Option with the condition PUT (put option) - that's the deal with the condition for reducing the price of the asset. That is, such a transaction merchants conclude with certainty that the value of the traded instrument will decline. Since the term «PUT» for many is new, the brokerage company in the terminal interface locate the clue «DOWN» or "decrease", by which it becomes clear the value of this type of contract in binary option. Thus, the option PUT is a bargain at the sale of the asset.

Option with the condition CALL (call option) - that's the deal with the condition of the asset price increase. That is, such a transaction merchants conclude with certainty that the value of the traded instrument will grow. In this case the brokers also give clues to their customers by placing in the interface the word «UP» (up) or "increase", by which it becomes clear the value of this type of contract in binary option.

Thus, the option CALL is a bargain for the purchase of the asset.

These terms and conditions of contracts with binary options are applied only to the direction of price movement of the asset, but they have no effect on another significant condition, namely a term of expiration. In the classical binary options the deal is with the use of just these two conditions. That is, while trading binary options the trader selects a condition Call or Put, as well as the condition of the lifetime of the concluded deal.

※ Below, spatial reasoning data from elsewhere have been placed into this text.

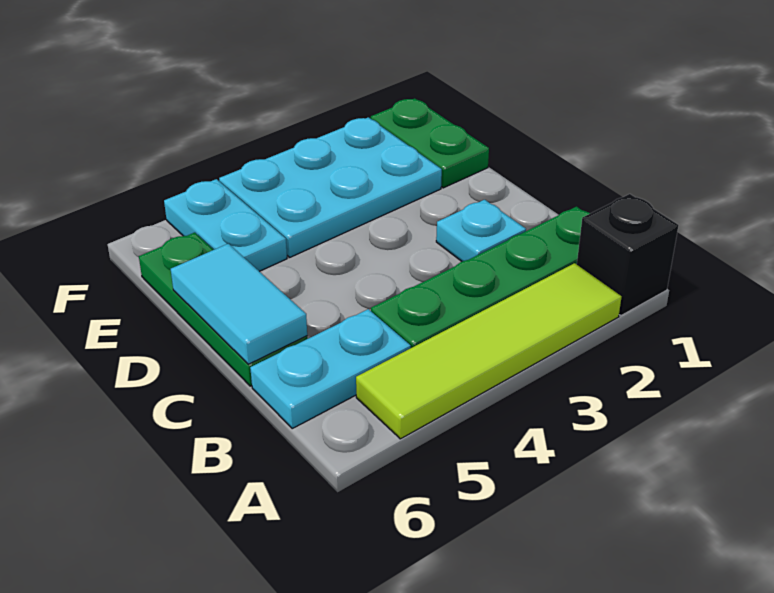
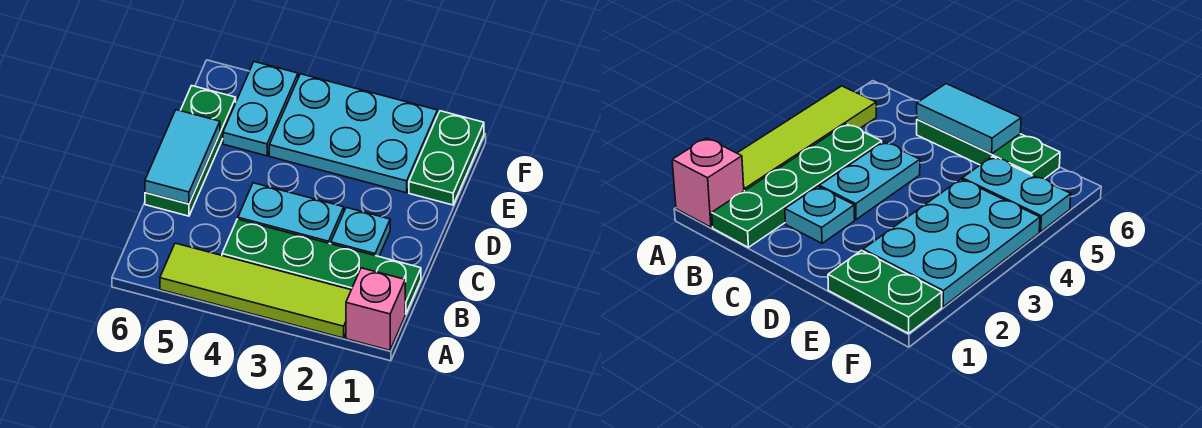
black brick A1 level 1 -> pink brick A1 level 1
cyan plate B5:B6 level 1 -> cyan plate C3:C4 level 1

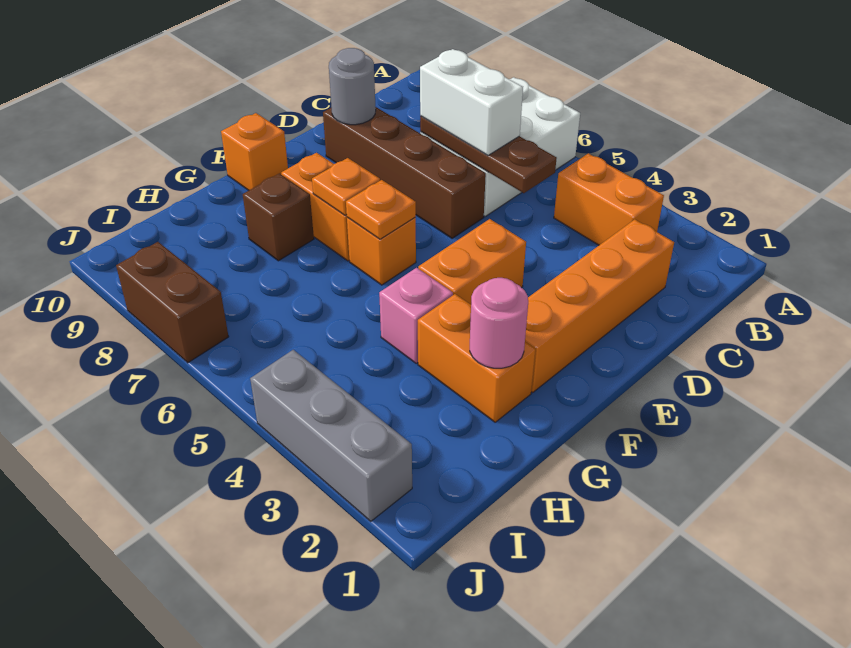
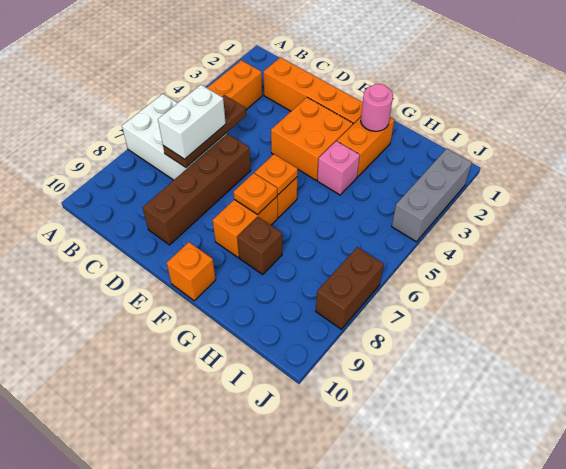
grey round brick D9 level 2 -> none
orange brick E4:F4 level 1 -> orange brick E3:F4 level 1

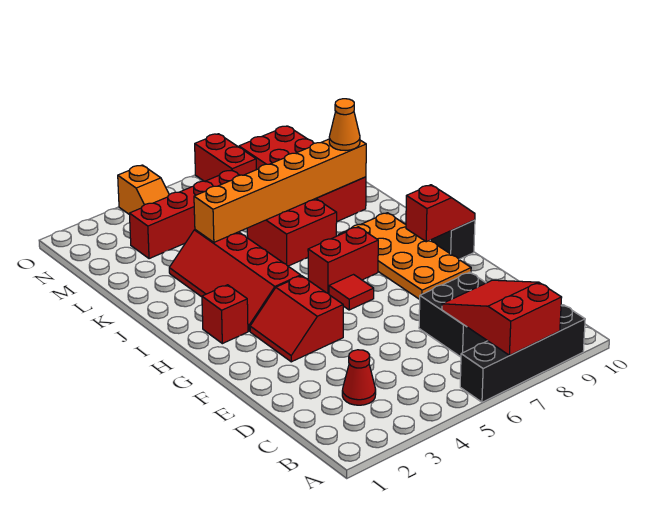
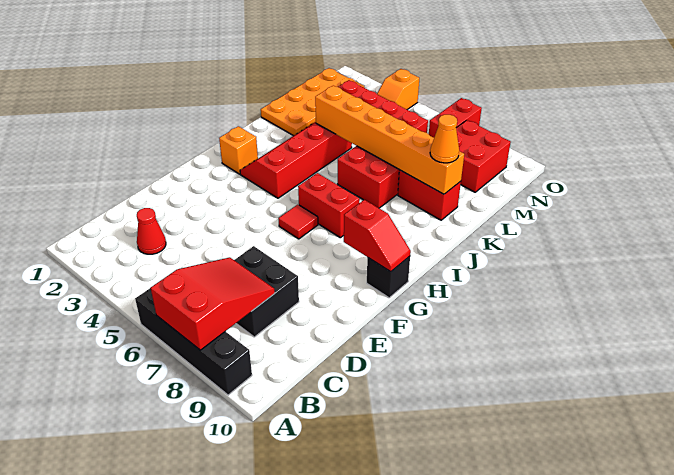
red slope F3:G4 level 1 top 4 -> none
orange plate F8:I9 level 1 -> orange plate K1:N2 level 1
red brick H2 level 1 -> orange brick H2 level 1

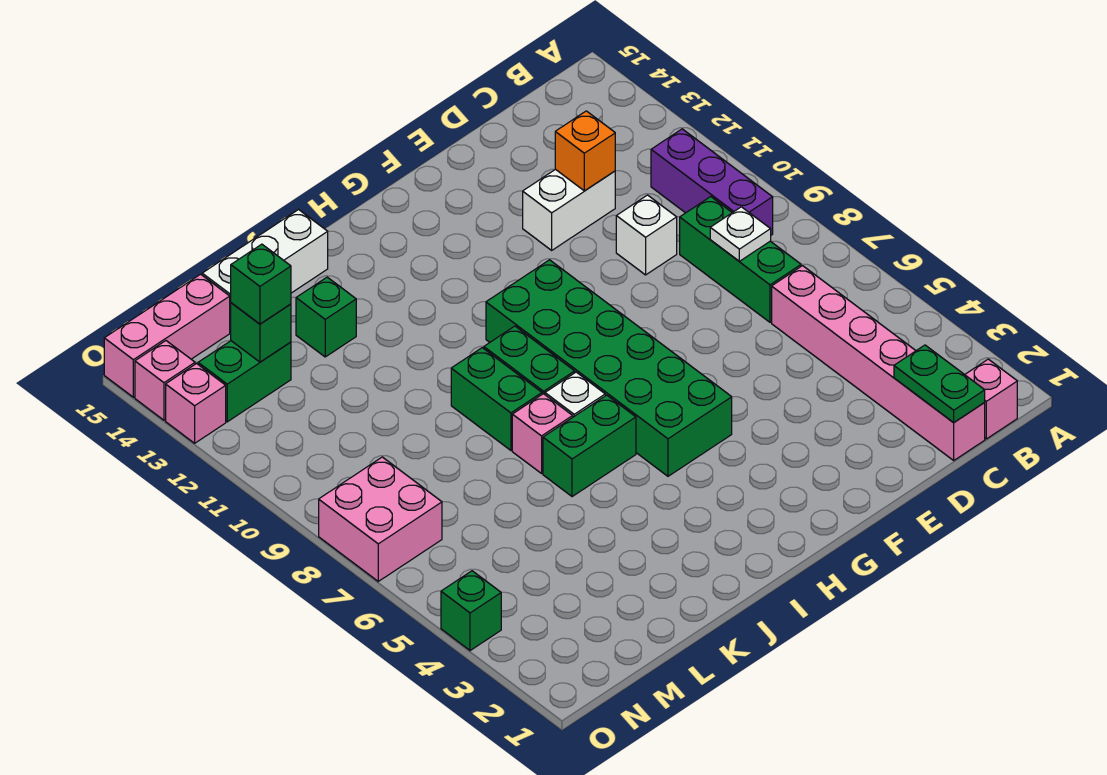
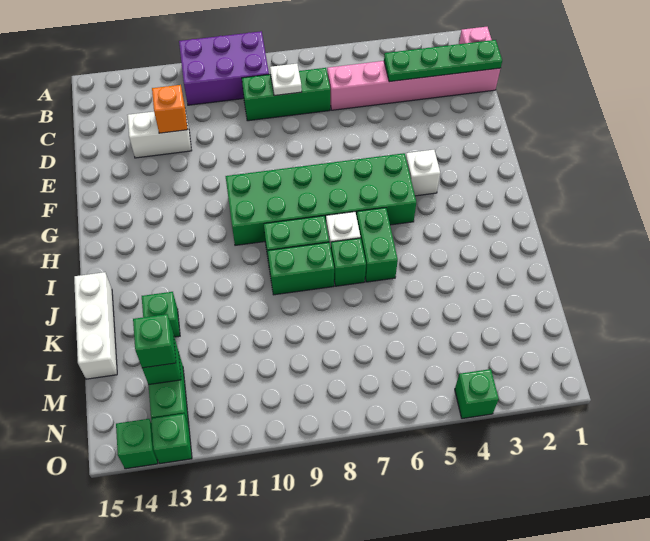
purple brick B9:B11 level 1 -> purple brick A9:B11 level 1
green plate C1:C2 level 2 -> green plate C1:C4 level 2
white brick D10 level 1 -> white brick G4 level 1
white brick D12:E12 level 1 -> white brick D12:D13 level 1
pink brick J7 level 1 -> green brick J7 level 1
pink brick M15:O15 level 1 -> none
pink brick N7:O8 level 1 -> none
pink brick O13 level 1 -> green brick O13 level 1
pink brick O14 level 1 -> green brick O14 level 1

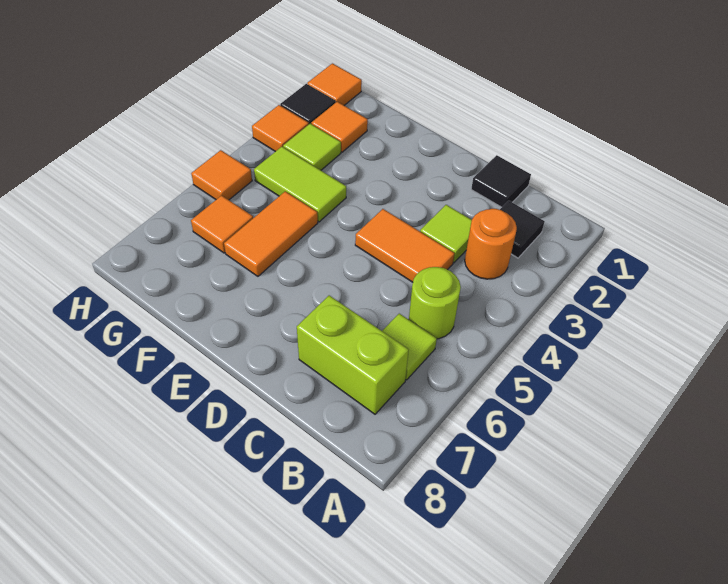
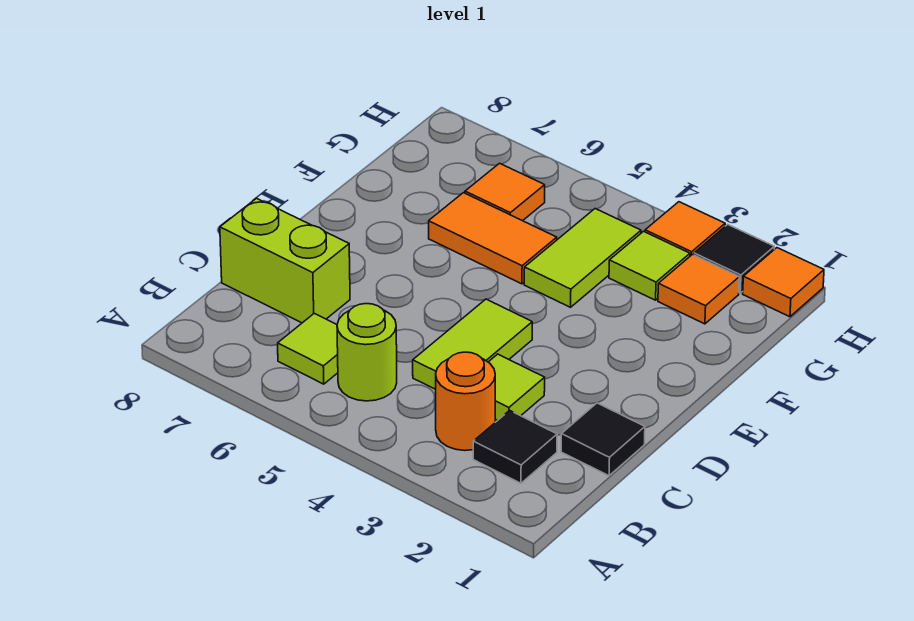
lime brick B7:C7 level 1 -> lime brick C7:C8 level 1
orange tile C4:D4 level 1 -> lime tile C4:D4 level 1
orange tile H5 level 1 -> none

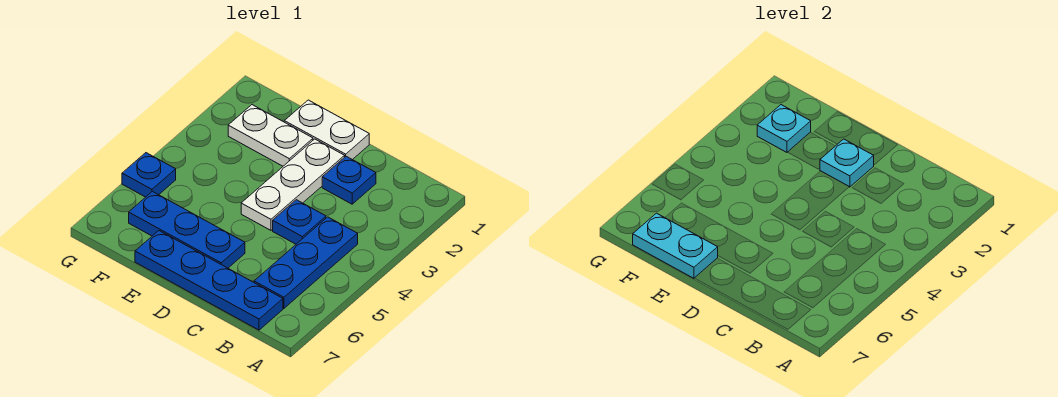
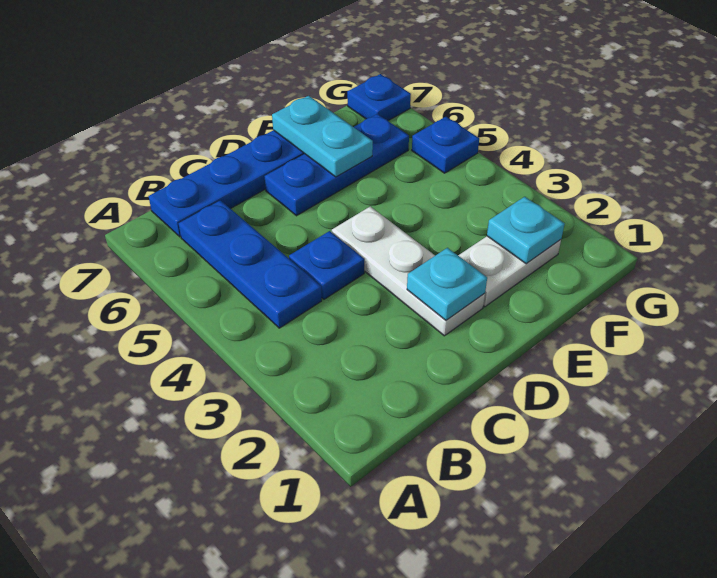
blue plate C2 level 1 -> blue plate G7 level 1
white plate D1:E1 level 1 -> none
cyan plate E7:F7 level 2 -> cyan plate E6:E7 level 2

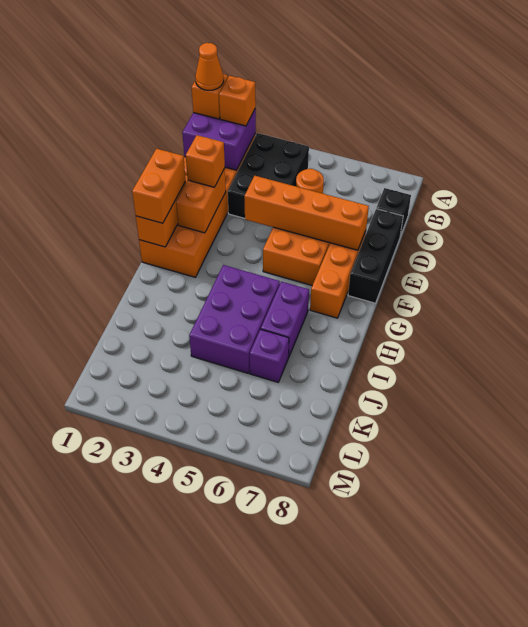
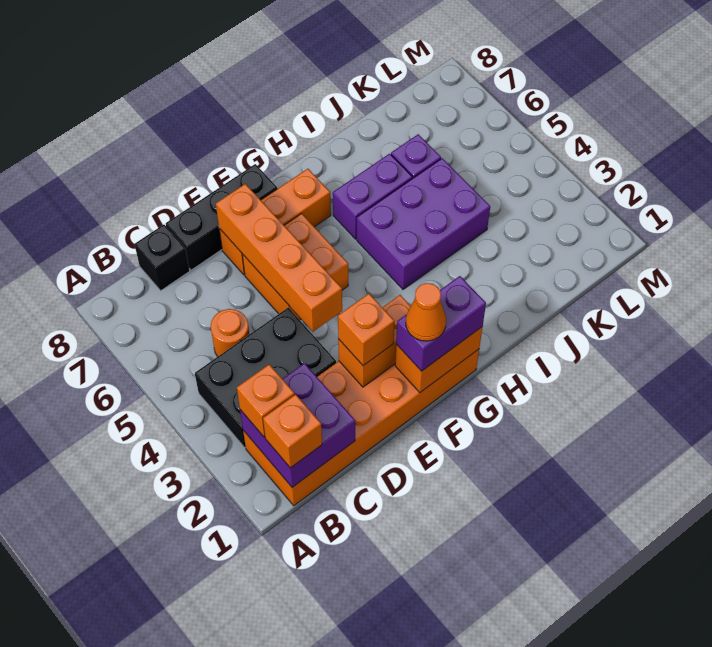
orange cone B1 level 4 -> orange cone F1 level 4
orange brick F1:G1 level 3 -> purple brick F1:G1 level 3

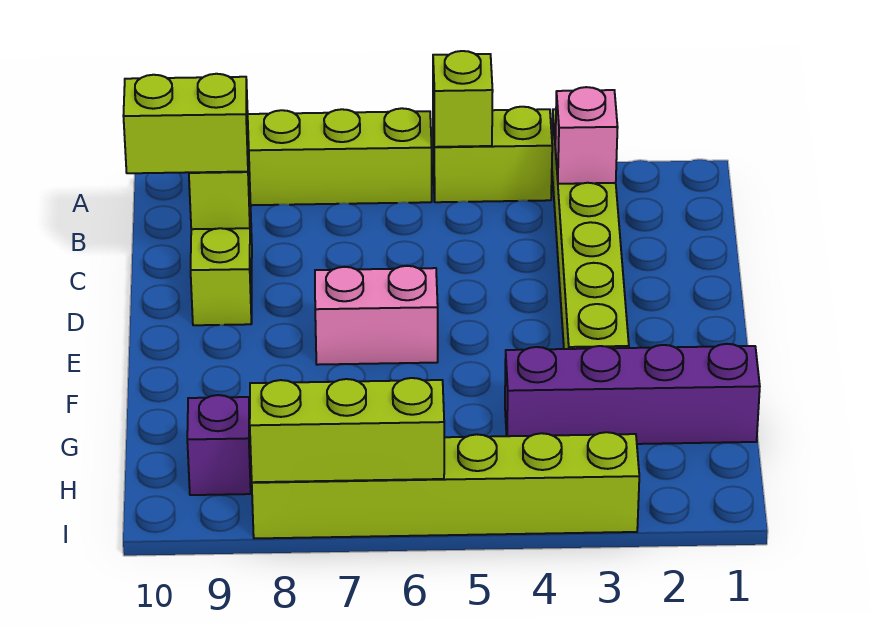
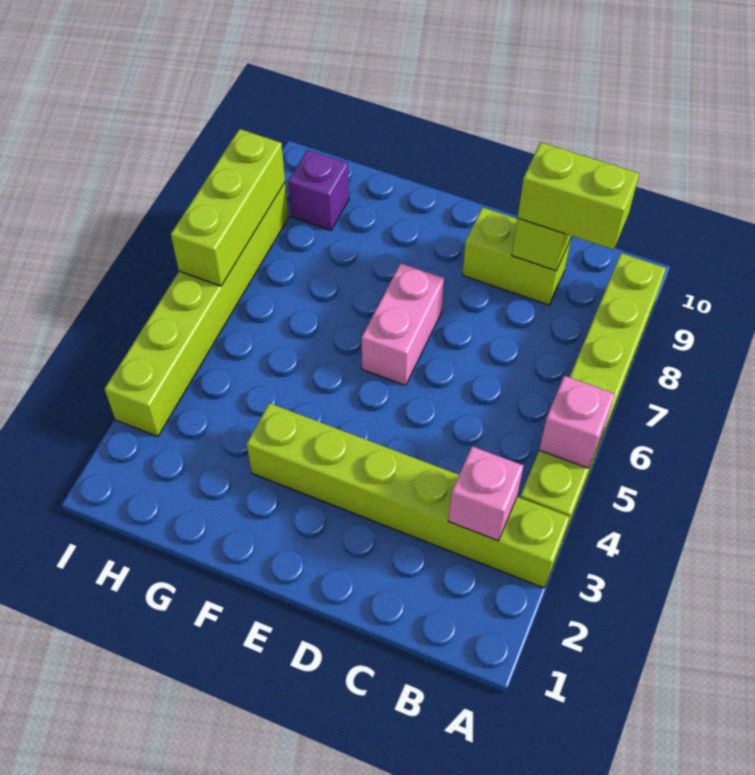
lime brick A5 level 2 -> pink brick A5 level 2
lime brick C9:C10 level 3 -> lime brick B9:C9 level 3
purple brick G1:G4 level 1 -> none

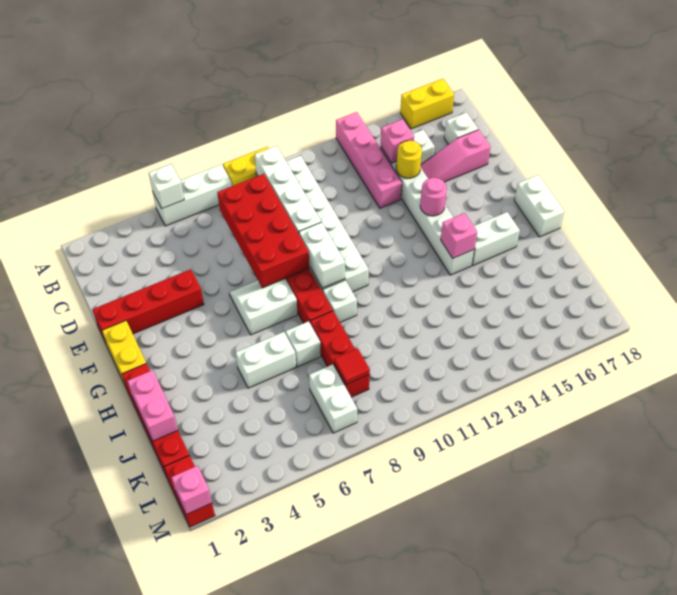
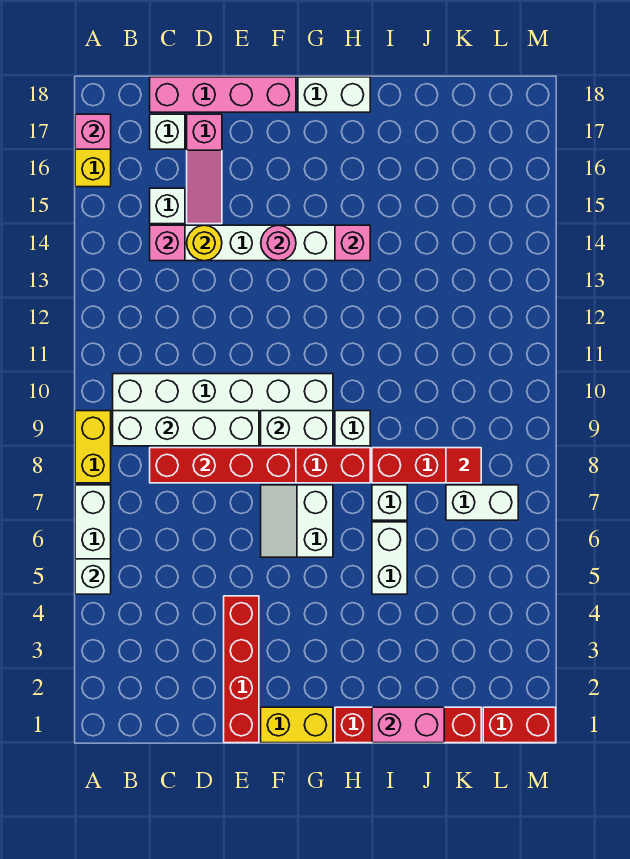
pink brick A13:D13 level 1 -> pink brick C18:F18 level 1
red brick C7:F8 level 2 -> red brick C8:F8 level 2
white brick H15:H16 level 1 -> none
pink brick M1 level 2 -> pink brick A17 level 2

In this case, the profit on the contract is estimated at expiration. That is, if a trader choses condition «Call» (buys a call option) with a term of expiration 15 minutes, to make a profit you need to have the price at expiration (i.e, in 15 minutes) higher than the price of the entrance of the position (of the transaction).

The same conditions are also applied to the transaction with the condition «Put» only in the reversed order.

At the same time, it is correct to say that at the transaction on the «Call» a trader buys a call option and at the expiration of the transaction the trader makes a sale of a call option (or rather, the sale is automatically performed by the broker), and calculates the gain or loss on the transaction.

If you are interested in other terms used in trading binary options, check out our glossary of terms.